Due to the simple structure of this game, using theorems presented in [MM97, MM04], the strategy which actually achieves the optimal return states that the investor should follow the following strategy: make an immediate reservation just when the expected value of the stock in one month's time is at least as great as the expected value of the whole game played from this point; otherwise wait.
By replacing the non-deterministic choices of the market as to whether to bar or not with a probabilistic choice we reach a situation where the investor is trying to maximize his or her return against a purely probabilistic market. For such a game we can use PRISM directly to calculate the optimal reward of the investor.
In the table and graph below we give the optimal return of the investor (in the case when p is initially 0.5 and the cap c is 10) as the probability of the market choosing to bar and the initial value of v varies.

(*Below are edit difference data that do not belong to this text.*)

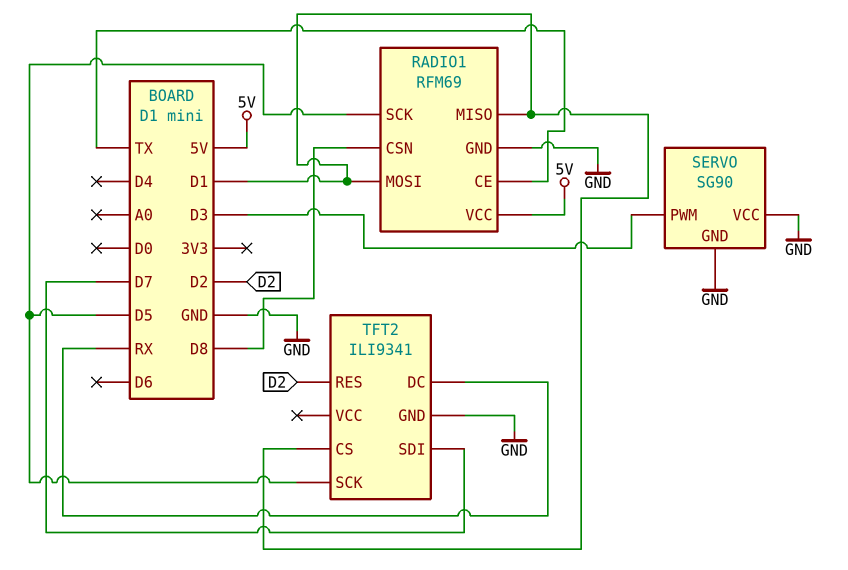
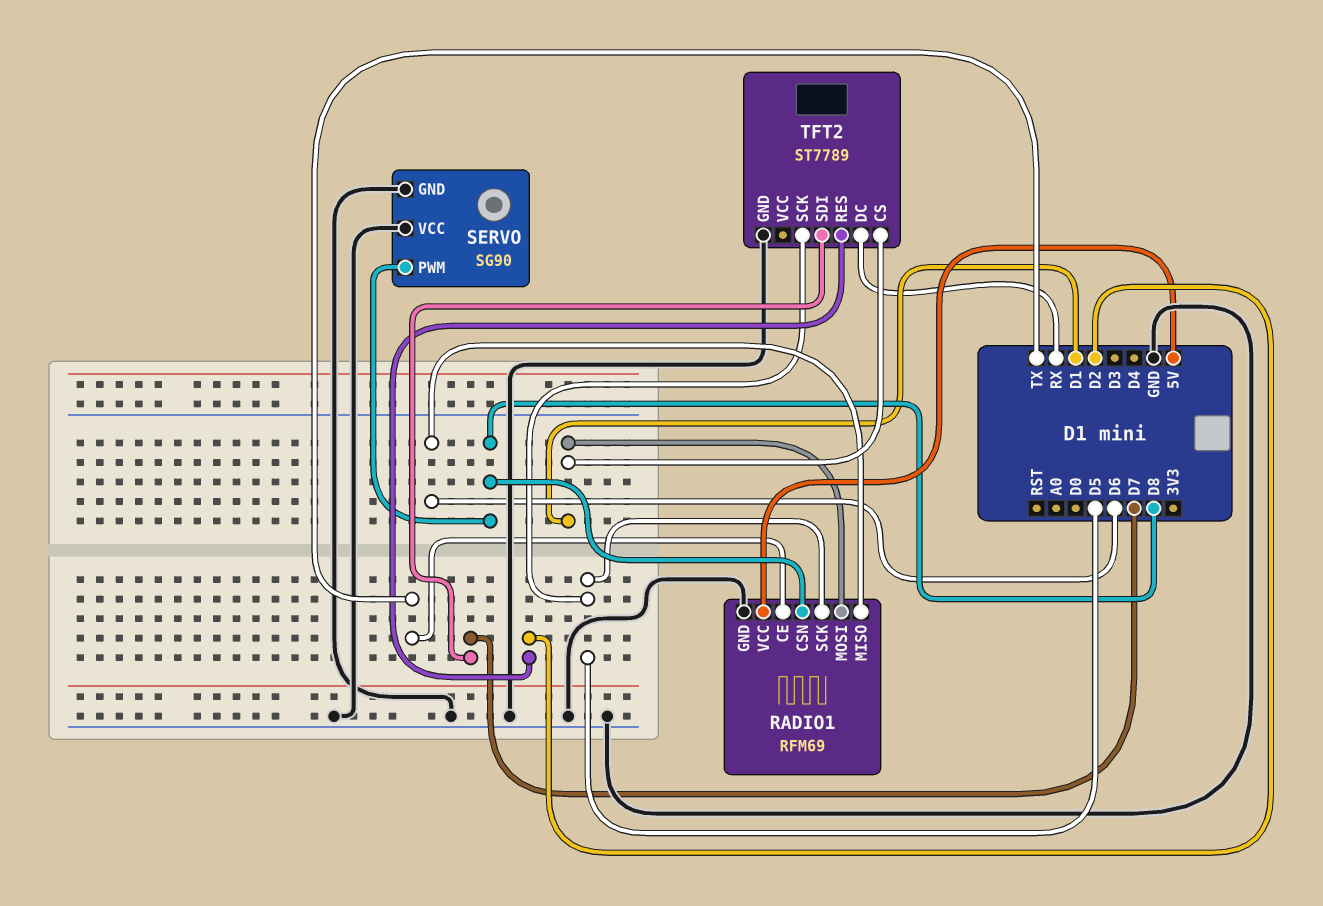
RADIO1 pin MISO: D1 -> D6
SERVO pin PWM: D3 -> D8
TFT2: ILI9341 -> ST7789

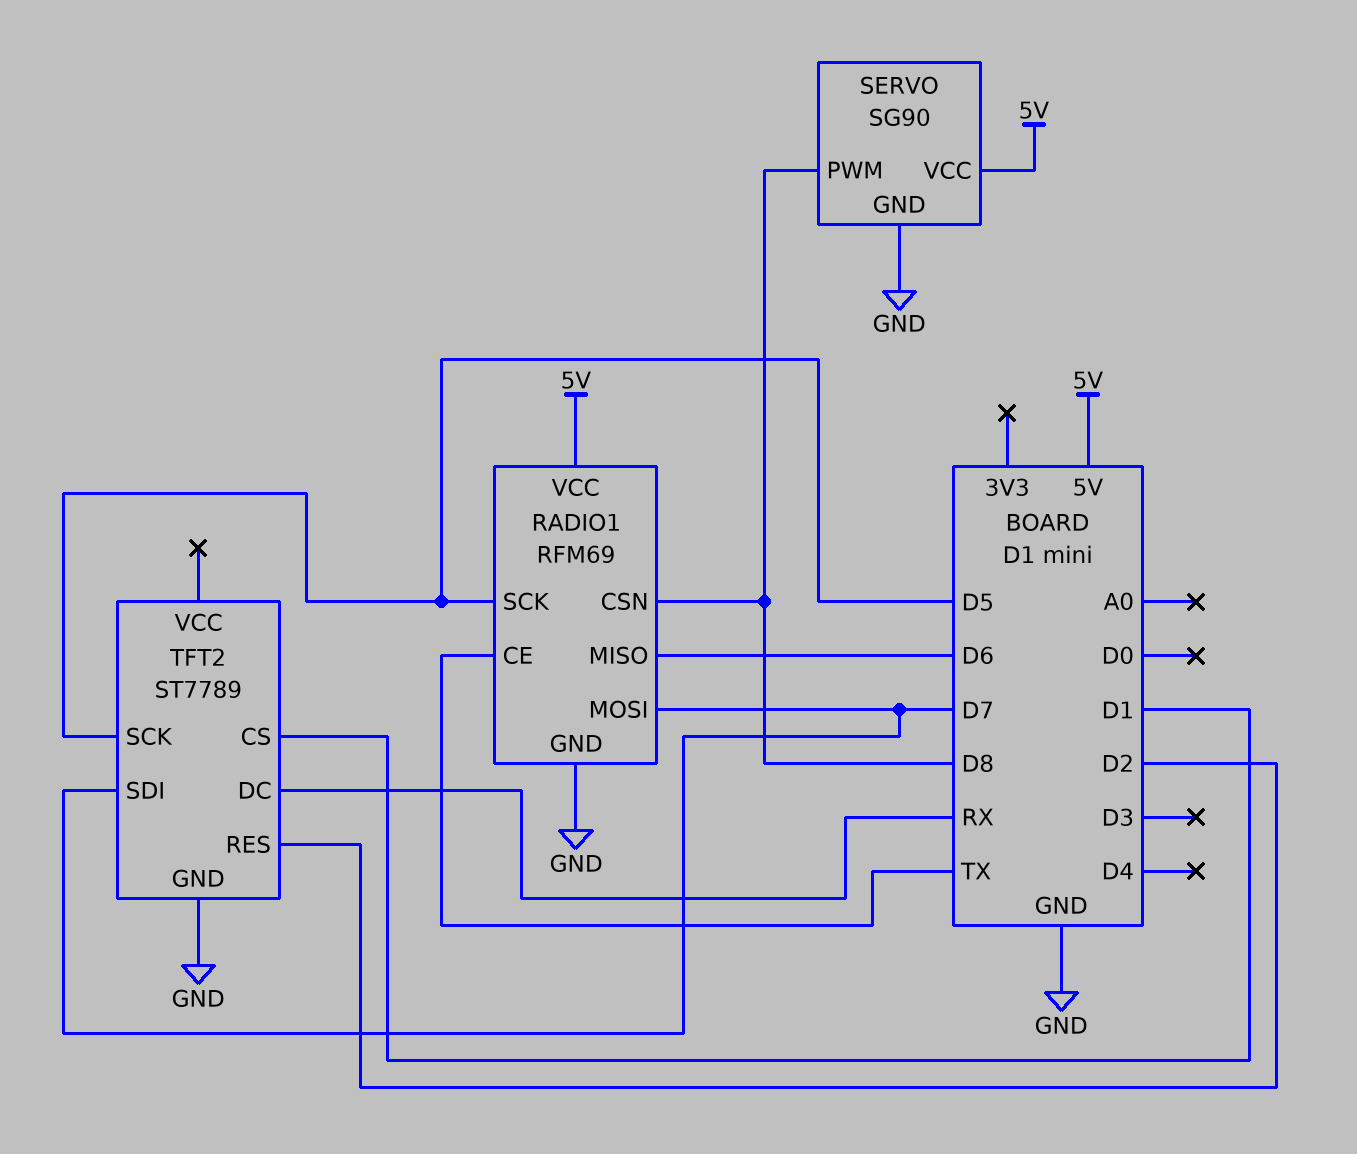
RADIO1 pin MOSI: D1 -> D7
SERVO pin VCC: GND -> 5V

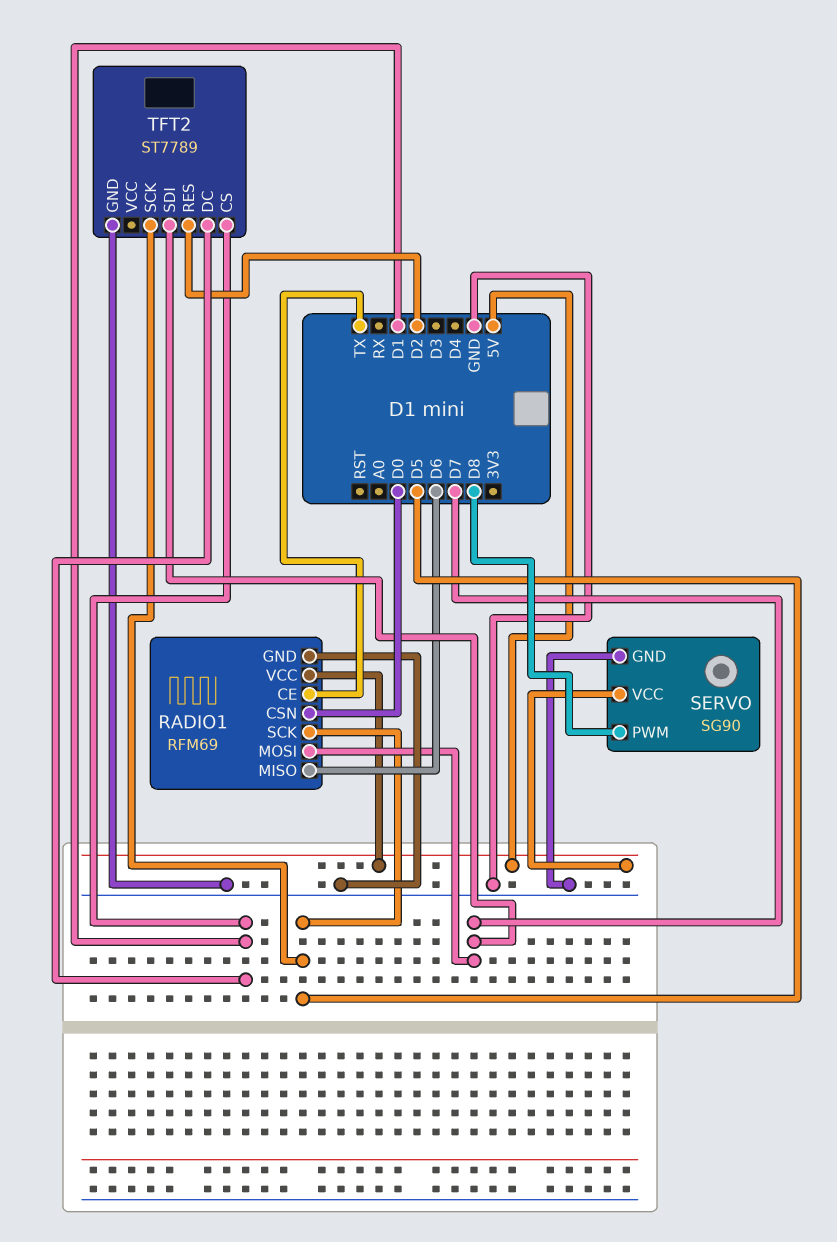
RADIO1 pin CSN: D8 -> D0
TFT2 pin DC: RX -> D1

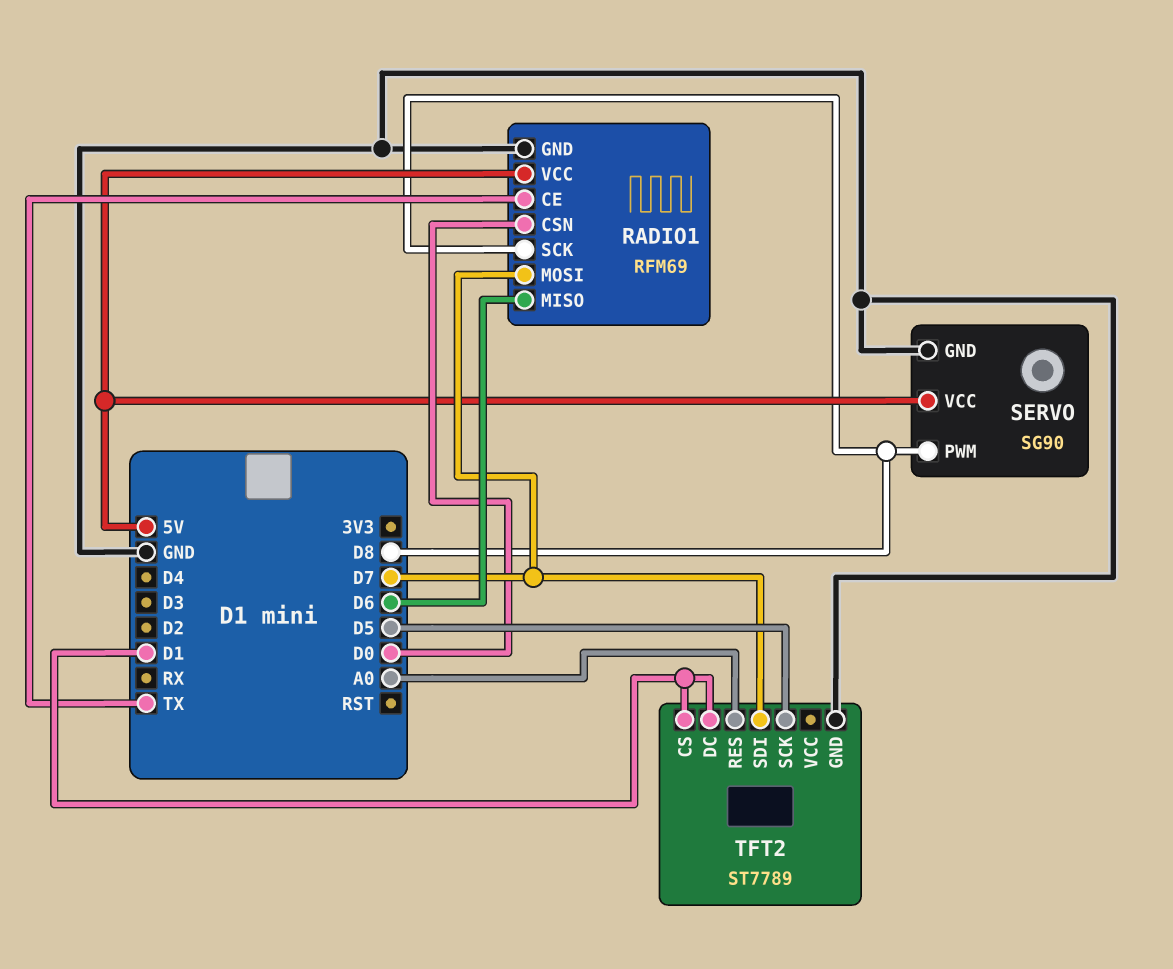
RADIO1 pin SCK: D5 -> D8
TFT2 pin RES: D2 -> A0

initial share value: | maximum expected sale price: | |||||||||||
probability of choosing to bar | ||||||||||||
0 | 0.1 | 0.2 | 0.3 | 0.4 | 0.5 | 0.6 | 0.7 | 0.8 | 0.9 | 1 | ||
0 | 4.57 | 4.50 | 4.47 | 4.45 | 4.43 | 4.41 | 4.39 | 4.37 | 4.36 | 4.35 | 4.34 | |
1 | 4.67 | 4.63 | 4.61 | 4.58 | 4.56 | 4.54 | 4.52 | 4.51 | 4.50 | 4.48 | 4.47 | |
2 | 4.91 | 4.88 | 4.85 | 4.82 | 4.80 | 4.78 | 4.77 | 4.75 | 4.74 | 4.73 | 4.73 | |
3 | 5.22 | 5.19 | 5.16 | 5.14 | 5.12 | 5.10 | 5.08 | 5.07 | 5.06 | 5.05 | 5.04 | |
4 | 5.53 | 5.49 | 5.47 | 5.45 | 5.43 | 5.41 | 5.40 | 5.39 | 5.38 | 5.38 | 5.37 | |
5 | 5.80 | 5.77 | 5.75 | 5.73 | 5.71 | 5.70 | 5.68 | 5.67 | 5.66 | 5.65 | 5.64 | |
6 | 6.22 | 6.19 | 6.17 | 6.15 | 6.13 | 6.11 | 6.10 | 6.08 | 6.07 | 6.06 | 6.05 | |
7 | 7.02 | 7.00 | 7.00 | 7.00 | 7.00 | 7.00 | 7.00 | 7.00 | 7.00 | 7.00 | 7.00 | |
8 | 8.00 | 8.00 | 8.00 | 8.00 | 8.00 | 8.00 | 8.00 | 8.00 | 8.00 | 8.00 | 8.00 | |
9 | 9.00 | 9.00 | 9.00 | 9.00 | 9.00 | 9.00 | 9.00 | 9.00 | 9.00 | 9.00 | 9.00 | |
10 | 9.50 | 9.50 | 9.50 | 9.50 | 9.50 | 9.50 | 9.50 | 9.50 | 9.50 | 9.50 | 9.50 |
The results demonstrate that, as the probability of the market barring the investor increases, the return of the investor decreases. This is to be expected since as this probability increases the choices the investor has available decrease (there is more chance of the investor being barred in a month).